Only the first philosophy “does not inquire about particular subjects in so far as each has some attribute or other, but speculates about being, in so far as each particular thing is.” Its subject matter, then, includes all existing things as existing, and involves not only the question how anything which exists exists (i.e., the properties of being), but also the question whether certain things, whose existence can be questioned, do in fact exist. Whatever truths hold good for all things qua being—such as the principle that the same thing cannot both be and not be in the same respect at the same time—belong to the first philosophy, even though, as in this case Aristotle points out, the law of contradiction may also belong to logic as the principle of demonstration.


THIS BROADER CONCEPTION of the first philosophy explains, as its restriction to natural theology could not explain, why the central books in Aristotle’s Metaphysics treat of sensible, physical substances; their nature as substances; the distinction between substance and accident, form and matter, potentiality and actuality, as principles of the composite nature of changing substances; and the properties of such existences in virtue of their having being, e.g., their unity and divisibility, their sameness and otherness.
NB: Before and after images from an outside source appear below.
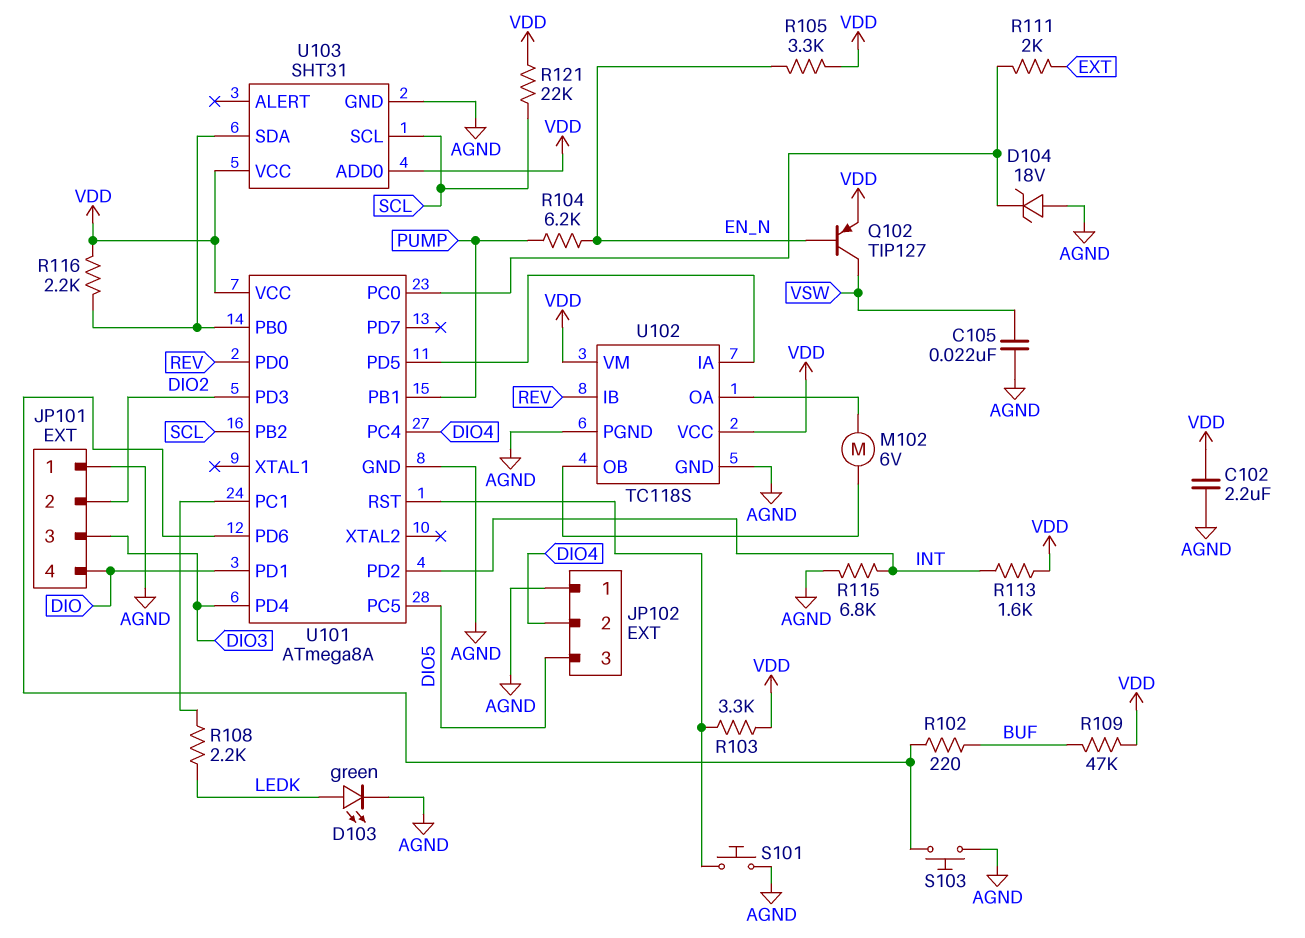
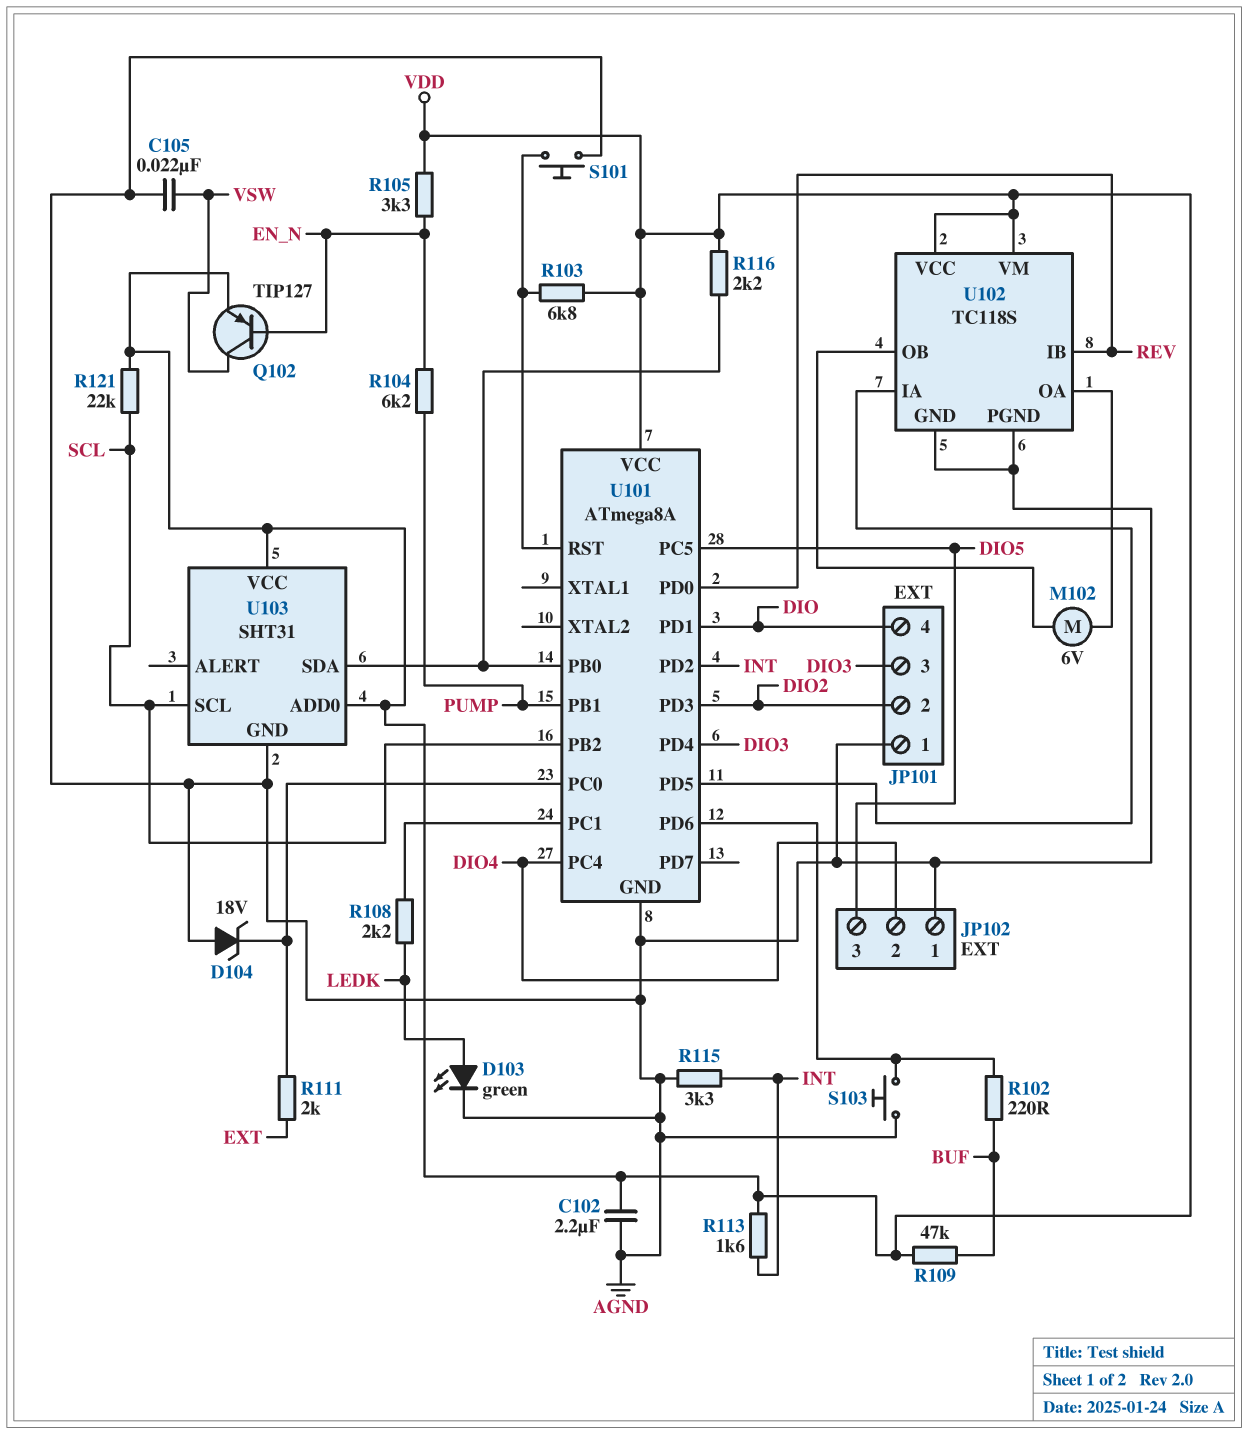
R103: 3.3k (U101/RST, VDD) -> 6.8k (U101/RST, VDD)
R115: 6.8k (AGND, INT) -> 3.3k (AGND, INT)

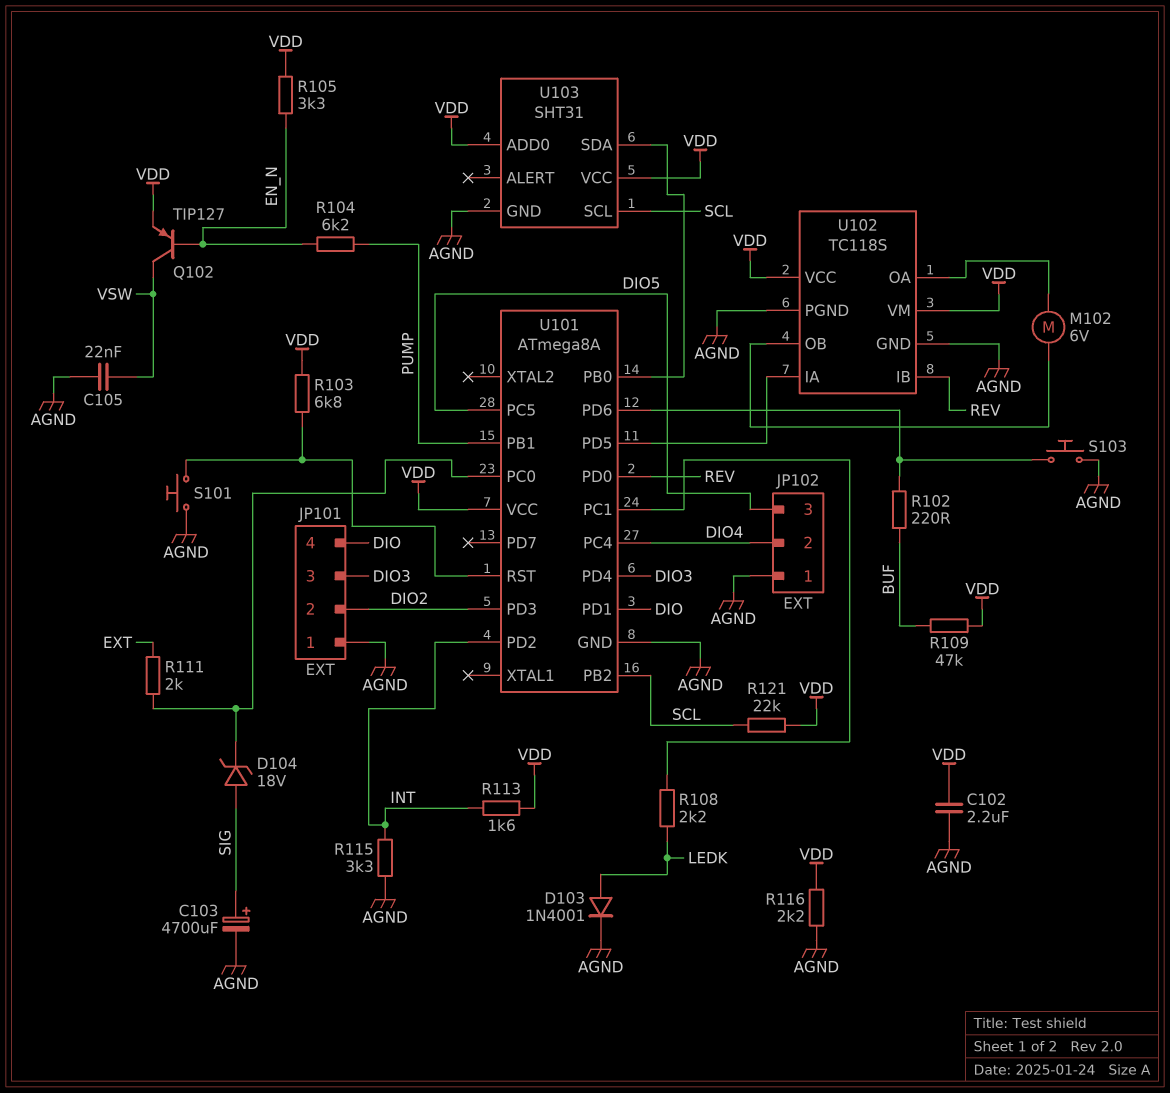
C103: none -> 4700uF (plus SIG, minus AGND)
D103: LED green (A LEDK, K AGND) -> diode 1N4001 (A LEDK, K AGND)
D104: zener 18V (A AGND, K U101/PC0) -> zener 18V (A SIG, K U101/PC0)
R116: 2.2k (U101/PB0, VDD) -> 2.2k (AGND, VDD)

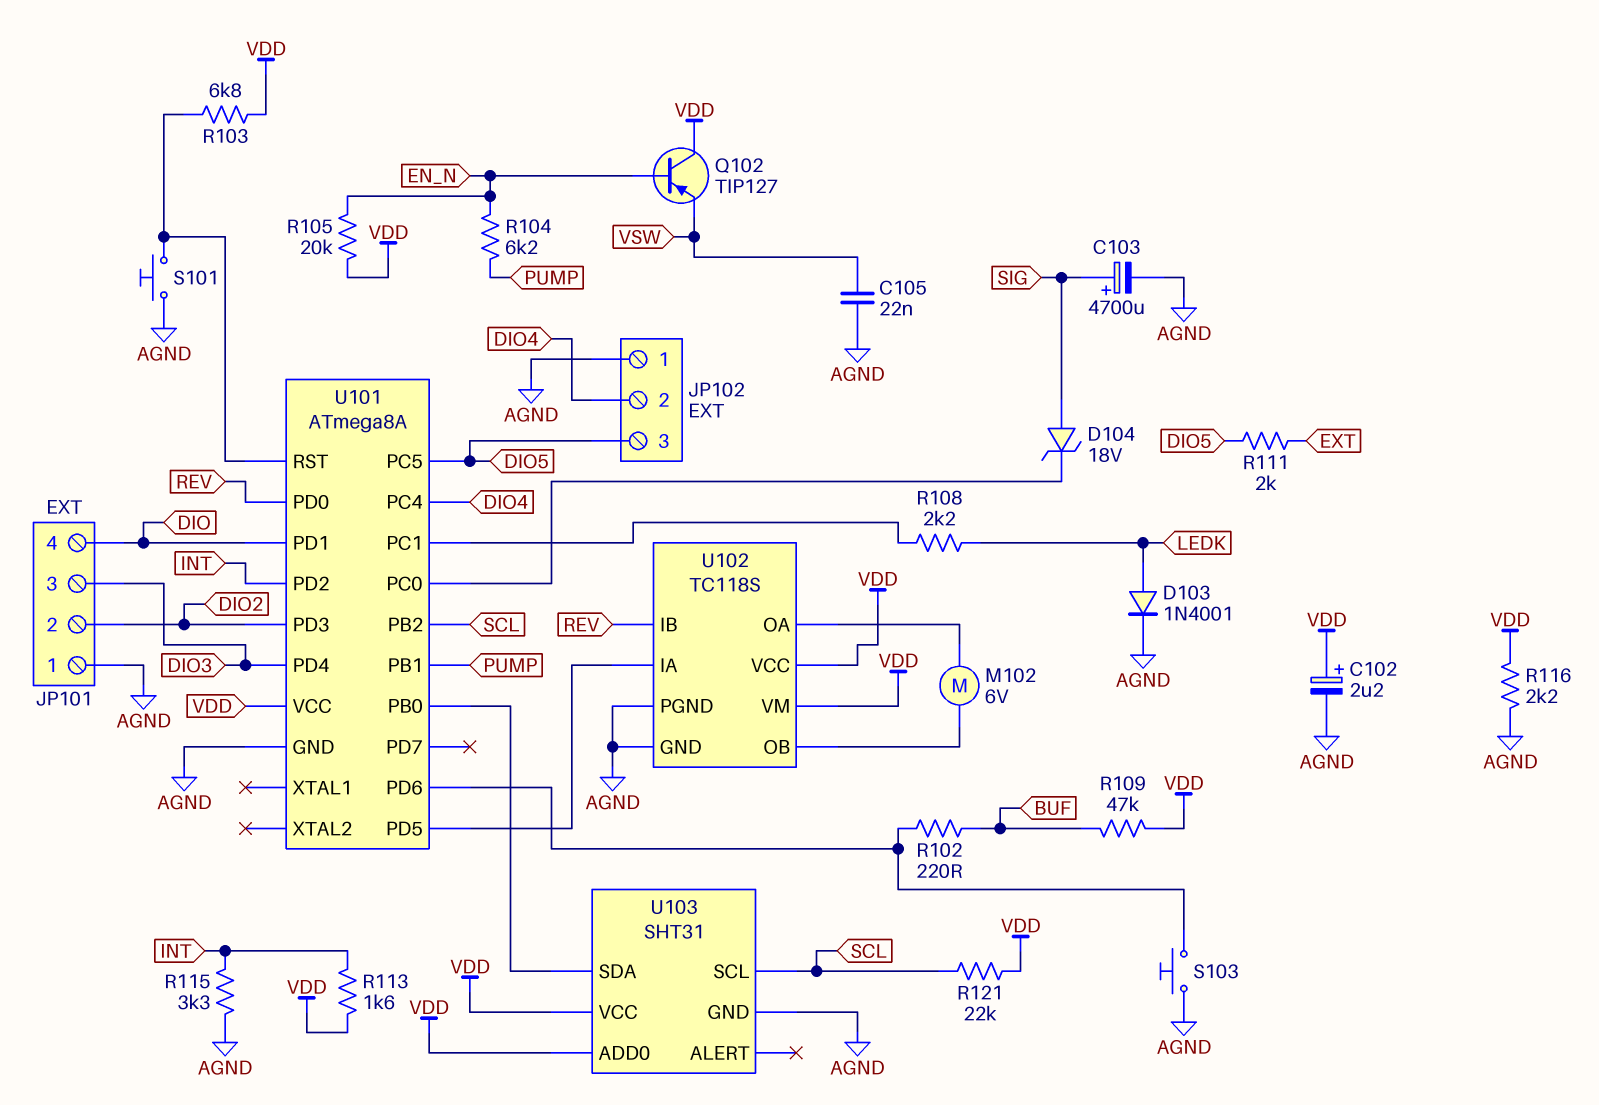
C102: 2.2uF (AGND, VDD) -> 2.2uF (plus VDD, minus AGND)
Q102: PNP TIP127 (B EN_N, C VSW, E VDD) -> PNP TIP127 (B EN_N, C VDD, E VSW)
R105: 3.3k (EN_N, VDD) -> 20k (EN_N, VDD)
R111: 2k (EXT, U101/PC0) -> 2k (DIO5, EXT)

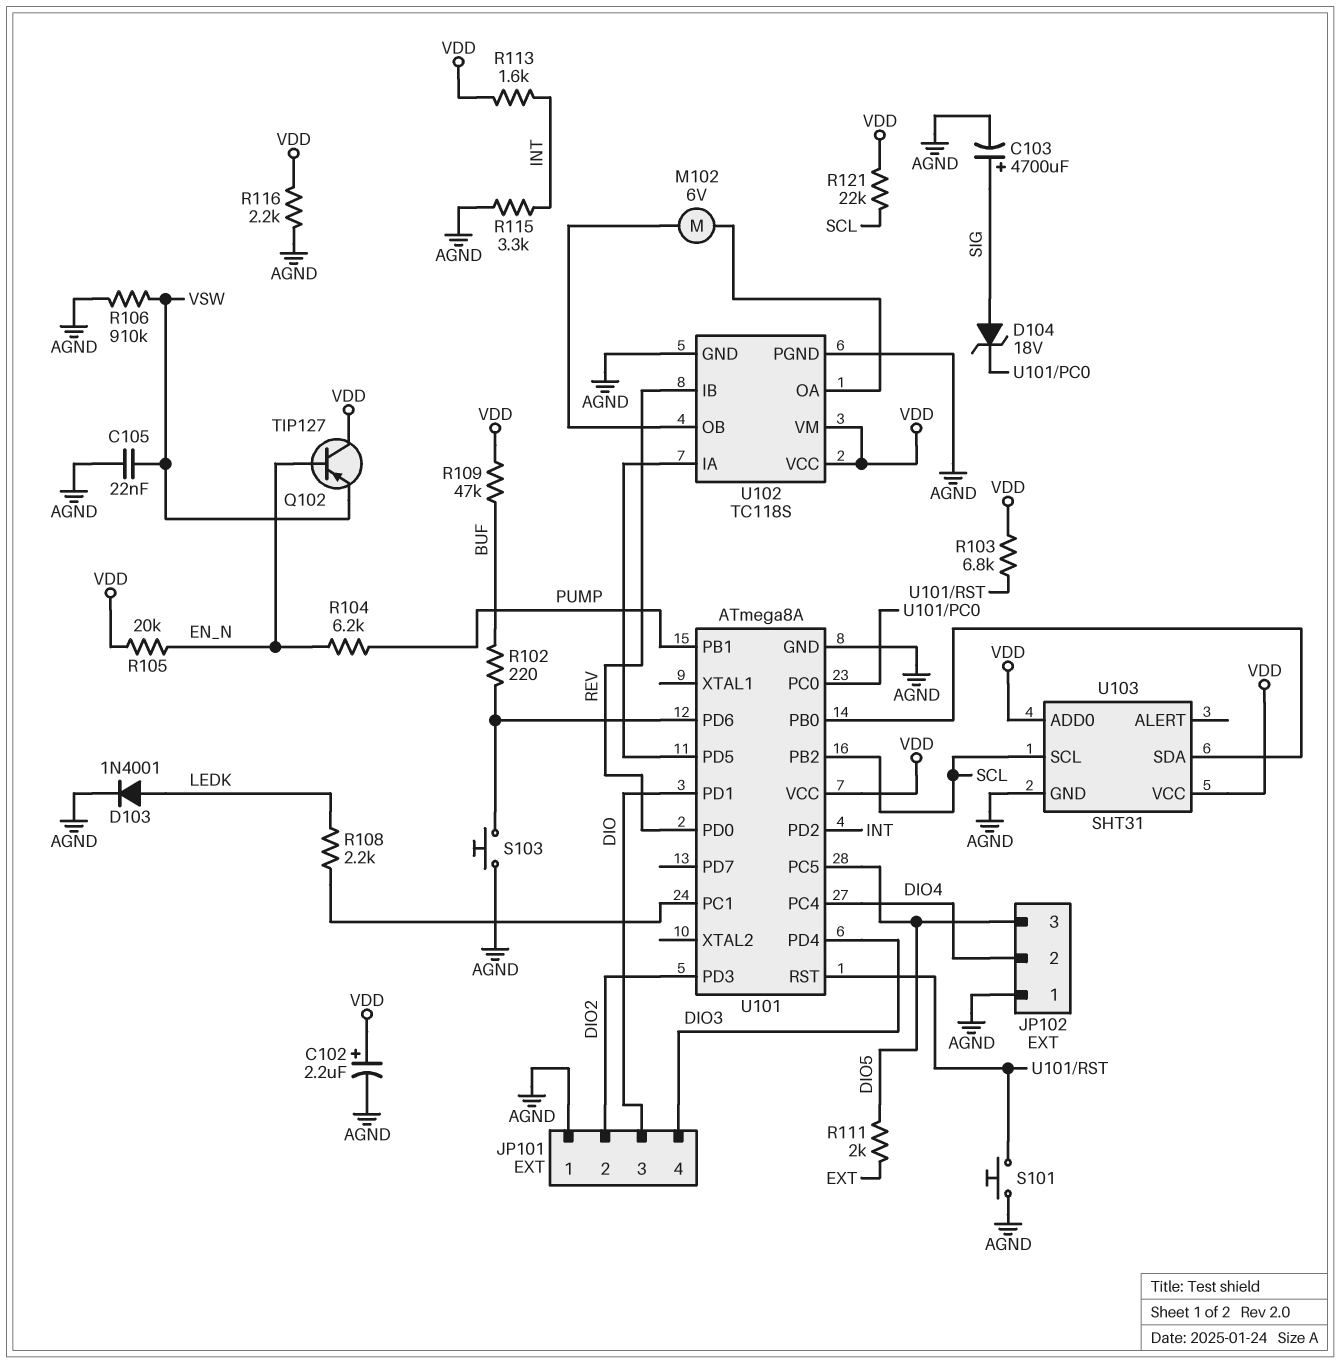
JP101 pin 3: DIO3 -> DIO
JP101 pin 4: DIO -> DIO3
R106: none -> 910k (AGND, VSW)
Aristotle does not inquire whether such substances exist. He seems to take their existence as unquestionable, for he frequently refers to physical things as “the readily recognized substances.” But in addition to the question “how sensible substances exist,” there are such questions as “whether there are or are not any besides sensible substances,… and whether there is a substance capable of separate existence, apart from sensible substances, and if so why and how.” These latter questions lead to the concluding books of the Metaphysics which inquire into the existence of the non-sensible, the immaterial, the immutable. If Aristotle’s theology begins here, then theology is only a part—the crowning part, perhaps—of a larger science whose object is not a special realm of being, but all of being.

Hobbes and Bacon go further than Aristotle in the direction of opposing the identification of metaphysics with theology. Where Aristotle seems to admit theological subject matter as a part of the first philosophy, they exclude it entirely.

Hobbes does not use the word “metaphysics” in his own classification of the sciences; he employs it only as a term of derogation to refer to scholastic doctrines which he repudiates. His own classification makes philosophia prima that branch of natural philosophy which is prior to the mathematical and mechanical sciences. The latter deal with determinate quantity and motion. The antecedent science deals with “quantity and motion indeterminate.” These “being the principles or first foundation of philosophy,” the science which deals with them “is called Philosophia Prima.”

Bacon distinguishes between first philosophy and metaphysics and between metaphysics and natural theology. First philosophy, he says, is “the common parent of sciences.” It is concerned with “axioms, not peculiar to any science, but common to a number of them” and also with “the adventitious or transcendental condition of things, such as little, much, like, different, possible, impossible, entity, nonentity, etc.” Natural theology, which is the divine part of philosophy because it inquires about “God, unity, goodness, angels, and spirits,” is separate from the rest of natural philosophy.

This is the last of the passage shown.